L’attore di prego non va mai in pensione e così con la migliore attitudine possibile la compagnia di Glauco Mauri, sinergicamente affiatata, sostiene il primattore nella sua generosa ripresa del dramma scespiriano. Una scenografia gagliarda e dispendiosa sostiene il terzo tentativo di drammaturgia e con sostanziali elementi di novità che rendono stuzzicante l’approccio. Il collaudato mattatore lascia ampio spazio di espressione ai comprimari con un atto di generosità che è anche risparmio delle proprie forze. Ma quando è il momento Mauri si prende tutta intera la scena con degli autentici pezzi di bravura che mostrano un’arte e una padronanza della professione che non tramonta.

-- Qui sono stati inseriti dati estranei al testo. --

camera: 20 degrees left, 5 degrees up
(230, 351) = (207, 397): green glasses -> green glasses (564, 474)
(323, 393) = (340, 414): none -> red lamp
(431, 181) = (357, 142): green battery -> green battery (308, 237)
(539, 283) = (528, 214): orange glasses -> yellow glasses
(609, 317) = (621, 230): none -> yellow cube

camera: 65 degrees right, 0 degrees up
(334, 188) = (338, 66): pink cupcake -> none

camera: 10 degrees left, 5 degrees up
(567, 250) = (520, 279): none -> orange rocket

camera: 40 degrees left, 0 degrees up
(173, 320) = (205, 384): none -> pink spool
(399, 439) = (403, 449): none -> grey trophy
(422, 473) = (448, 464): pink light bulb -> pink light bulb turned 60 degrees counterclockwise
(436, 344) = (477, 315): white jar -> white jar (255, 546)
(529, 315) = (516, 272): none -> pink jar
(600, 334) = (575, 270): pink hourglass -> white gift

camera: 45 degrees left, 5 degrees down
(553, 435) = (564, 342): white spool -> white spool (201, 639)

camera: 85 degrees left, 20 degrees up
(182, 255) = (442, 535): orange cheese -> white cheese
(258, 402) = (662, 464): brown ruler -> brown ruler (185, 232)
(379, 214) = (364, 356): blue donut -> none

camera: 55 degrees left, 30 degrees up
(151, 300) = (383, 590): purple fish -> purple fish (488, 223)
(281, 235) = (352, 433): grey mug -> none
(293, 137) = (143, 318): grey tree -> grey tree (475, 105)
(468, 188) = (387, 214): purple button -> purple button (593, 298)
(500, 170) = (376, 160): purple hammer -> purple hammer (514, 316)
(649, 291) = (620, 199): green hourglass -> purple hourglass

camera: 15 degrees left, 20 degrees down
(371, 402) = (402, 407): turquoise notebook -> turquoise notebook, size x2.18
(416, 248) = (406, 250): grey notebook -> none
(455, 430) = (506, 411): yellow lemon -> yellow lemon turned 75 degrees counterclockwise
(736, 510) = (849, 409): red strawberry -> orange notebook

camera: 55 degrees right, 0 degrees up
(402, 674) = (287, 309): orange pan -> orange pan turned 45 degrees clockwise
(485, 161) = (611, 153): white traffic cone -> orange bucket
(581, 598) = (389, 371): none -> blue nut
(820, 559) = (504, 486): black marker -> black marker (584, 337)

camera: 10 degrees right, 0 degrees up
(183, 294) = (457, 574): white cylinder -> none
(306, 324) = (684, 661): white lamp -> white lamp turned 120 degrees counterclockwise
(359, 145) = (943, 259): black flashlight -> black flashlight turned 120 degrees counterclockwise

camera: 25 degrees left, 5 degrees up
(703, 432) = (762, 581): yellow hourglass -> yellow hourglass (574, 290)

Prova d’attore ma anche prova per il pubblico visto che lo spettacolo si protrae per tre ore, sostenendo anche divagazioni finali che Shakespeare poteva certamente permettersi in teatri che erano anche luoghi di intrattenimento e loisir secondo un concetto dell’uso del tempo molto diverso da quello odierno. La folla di Re Lear scivola nel vacuo dove anche bisbigli e borborigmi sono significativi per l’afasia di un linguaggio e di una dialettica progressivamente persi. Un ascensore è la trave di sostegno di entrate e uscite in scena con un gioco di luci che sottintende tempeste, bruschi scarti emozionali, il senso di un tradimento consumato dalle figlie rispetto a un padre generoso ma imprevidente. Gli attori usano anche la platea per rompere la monotonia degli ingressi secondo una moda sempre più gettonata. E Barbareschi, sempre più aduso alla kippah, si gode una prima con teatro pieno e numerose ovvie chiamate finali per la compagnia. Spettacolo intenso di tecnica, di repertorio, di una tradizione ampiamente reinterpretata.